Il padre dell’aggressore

«Mio figlio non ha mai detto quelle cose»

«Non siamo razzisti. Non siamo antisemiti. Ci tengo a precisarlo. Da quando è venuta fuori questa storia siamo sommersi di telefonate. Ma quello che è stato scritto non è la verità». A parlare è il papà del giovane commerciante di viale Regina Margherita, accusato di ingiuria aggravata dall’odio razziale nei confronti della sua vicina di negozio. «Il mio socio è un noto esponente della comunità ebraica. Lavoriamo insieme da quaranta anni Come potrei io, o come potrebbe mio figlio, rivolgersi in quel modo ad una persona di religione ebraica?».

Lei c’era in negozio di quel 3i luglio di quattro anni fa?

«No non c’ero. Mi hanno raccontato tutto mio figlio e le nostre dipendenti. E le cose non sono andate così».

Come sono andate?

«Quel giorno stavano facendo inventario e lo avrebbero fatto anche nei due giorni a seguire. Questo è un negozio grande, ci vuole del tempo. E la figlia dei vicini, che è cresciuta tra le mura della nostra attività, era venuta più volte, come accadeva tutti i giorni. Per la sua sicurezza l’abbiamo invitata, solo per quel giorno e i due successivi, a non venire».

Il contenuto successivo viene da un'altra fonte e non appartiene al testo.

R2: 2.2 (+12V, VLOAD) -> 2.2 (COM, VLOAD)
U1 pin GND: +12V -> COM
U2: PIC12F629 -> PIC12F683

E come è possibile che ne siano usciti insulti ritenuti razzisti?

«Secondo me è stato solo un grande fraintendimento. Mio figlio e i proprietari dell’altro negozio nel parlare avevano toccato l’argomento Israele-Palestina. Un argomento delicato e infuocato. E mio figlio, forse sbagliando – questo io non lo so – ha detto che Israele aveva le armi e la tecnologia e che purtroppo aveva colpito obiettivi civili».

Ma fino a quel momento i vostri rapporti come erano?

«Ottimi, di buon vicinato. Se a loro serviva la macchina gliela prestavamo».

E suo figlio?

«Ho dovuto allontanarlo per il suo bene. Io gli ho insegnato l’educazione e il rispetto per tutti, ebrei e musulmani, senza distinzione di religione».

Cla. Sal.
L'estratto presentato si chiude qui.